Indonesia Outs Its History
Tempo, February 5, 2001, Jakarta During the more than three decades that President Suharto ruled Indonesia, his New Order regime severely restricted freedom of the press and forbade any debates over domestic politics, in particular concerning Suharto’s ascent to power following a violent coup attempt in 1965. But when his regime collapsed in 1998 in ...
Tempo, February 5, 2001, Jakarta
Tempo, February 5, 2001, Jakarta
During the more than three decades that President Suharto ruled Indonesia, his New Order regime severely restricted freedom of the press and forbade any debates over domestic politics, in particular concerning Suharto’s ascent to power following a violent coup attempt in 1965. But when his regime collapsed in 1998 in the aftermath of the Asian financial crisis, Indonesians’ political submissiveness began to erode. Today, citizens appear increasingly willing to question not only the darker episodes of their official history but also the role of other nations — not least the United States — in shaping that history.
In this spirit, a recent issue of Tempo magazine, Indonesia’s most widely read newsweekly, reexamines the political turmoil of 1965. Recent interviews and articles in Tempo provide new evidence confirming the key role of the United States in Indonesia’s bloody political transition more than 30 years ago.
The failed coup occurred in Jakarta between September 30 and October 1, 1965, when dissident military officers abducted and later killed six of the country’s top generals and announced the formation of a Revolutionary Council. Allegedly, the Indonesian Communist Party (PKI) instigated the coup. General Suharto, at the time head of the army’s strategic command, assumed control and quickly defeated the uprising. He then oversaw one of the bloodiest military takeovers in history, with close to 500,000 PKI members and sympathizers killed in the ensuing anti-communist army crackdown that lasted from October 1965 to early 1966. The new President Suharto was later credited with saving his country from the "red threat."

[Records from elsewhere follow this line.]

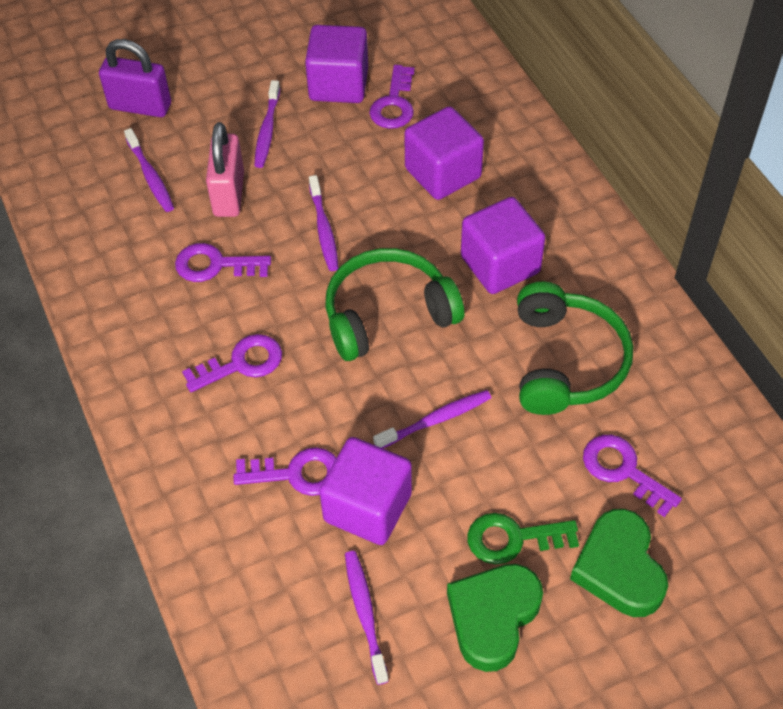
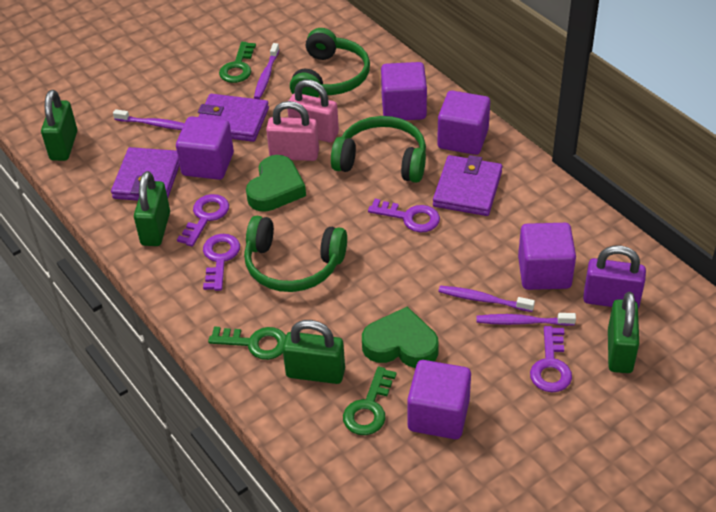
green headphones: 2 -> 3
green key: 1 -> 3
green padlock: 0 -> 4
pink padlock: 1 -> 2
purple cube: 4 -> 5
purple key: 5 -> 4
purple toothbrush: 5 -> 4
purple wallet: 0 -> 3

According to Greg Poulgrain, a researcher at the Queensland University of Technology and author of one of the Tempo articles, the Americans "were a lot closer to daily events" during September and October 1965 than has been publicly acknowledged. Poulgrain reports that then U.S. Ambassador Marshall Green confided to his British counterpart Sir Andrew Gilchrist that the United States faced the "agonizing and urgent" decision of whether to supply communications equipment and arms to the Suharto-led military faction in order to help eradicate the PKI. Moreover, in an October 2, 1965, memo, Gilchrist predicted that the coup attempt by the dissident officers would likely fail and result in military rule with "massive economic support from America and Japan." He characterized the Americans as "back on their old hobbyhorse: solid, reliable, God-fearing… the best possible barrier to the spread of communism."
A cable from the U.S. State Department to the U.S. embassy in Jakarta on October 29, 1965 (made public by the Sydney Morning Herald in 1999), attests to U.S. leanings: "Sooner or later… it will become increasingly clear to army leaders [that] they are [the] only force capable of creating order in Indonesia, and that they must take initiative to form a military or civilian-military provisional government, with or without Sukarno. […] The next few days, weeks or months may offer unprecedented opportunities for us to begin to influence people and events… Small arms and equipment may be needed to deal with the PKI… As events develop, the army may find itself in [a] major military campaign against [the] PKI, and we must be ready for that contingency." Such findings lend credence to statements by former Indonesian Air Force Chief of Staff Omar Dani and ex–Foreign Minister Subandrio — both only recently released after three decades of incarceration for conspiring with the PKI during the abortive coup. In separate interviews with Tempo, both men emphasized the crucial role of foreign assistance in Suharto’s power grab, even suggesting that the general was merely a puppet of the U.S. Central Intelligence Agency.
Although American historians have long noted the unsavory U.S. role in this period of Indonesian politics, these new revelations have the potential to undermine already troubled U.S.-Indonesian relations. Anti-American demonstrations in Jakarta late last year — sparked by resentment in this predominantly Muslim country over U.S. support of Israel — resulted in the temporary closing of the U.S. embassy in late 2000, while the Indonesian parliament threatened to toss U.S. Ambassador Robert Gelbard out of the country for "interfering" in Indonesian government appointments. If the United States intervened in 1965, Indonesians might wonder, what is there to prevent a reccurrence in this new transition following the Suharto era?
More fundamentally, Tempo’s coverage raises disturbing questions over whether those responsible for some half a million Indonesian deaths should be brought to justice. With the recent international move to prosecute perpetrators of past crimes against humanity (such as Chilean General Augusto Pinochet), perhaps a case can be made to hold Suharto accountable for his actions in the 1960s. And does the United States bear some of the responsibility as well? One thing is clear: If such an incident occurred today, the U.S. government would almost certainly demand justice and accountability, consistent with international calls for Indonesia to indict the individuals involved in the atrocities following the August 1999 referendum in East Timor.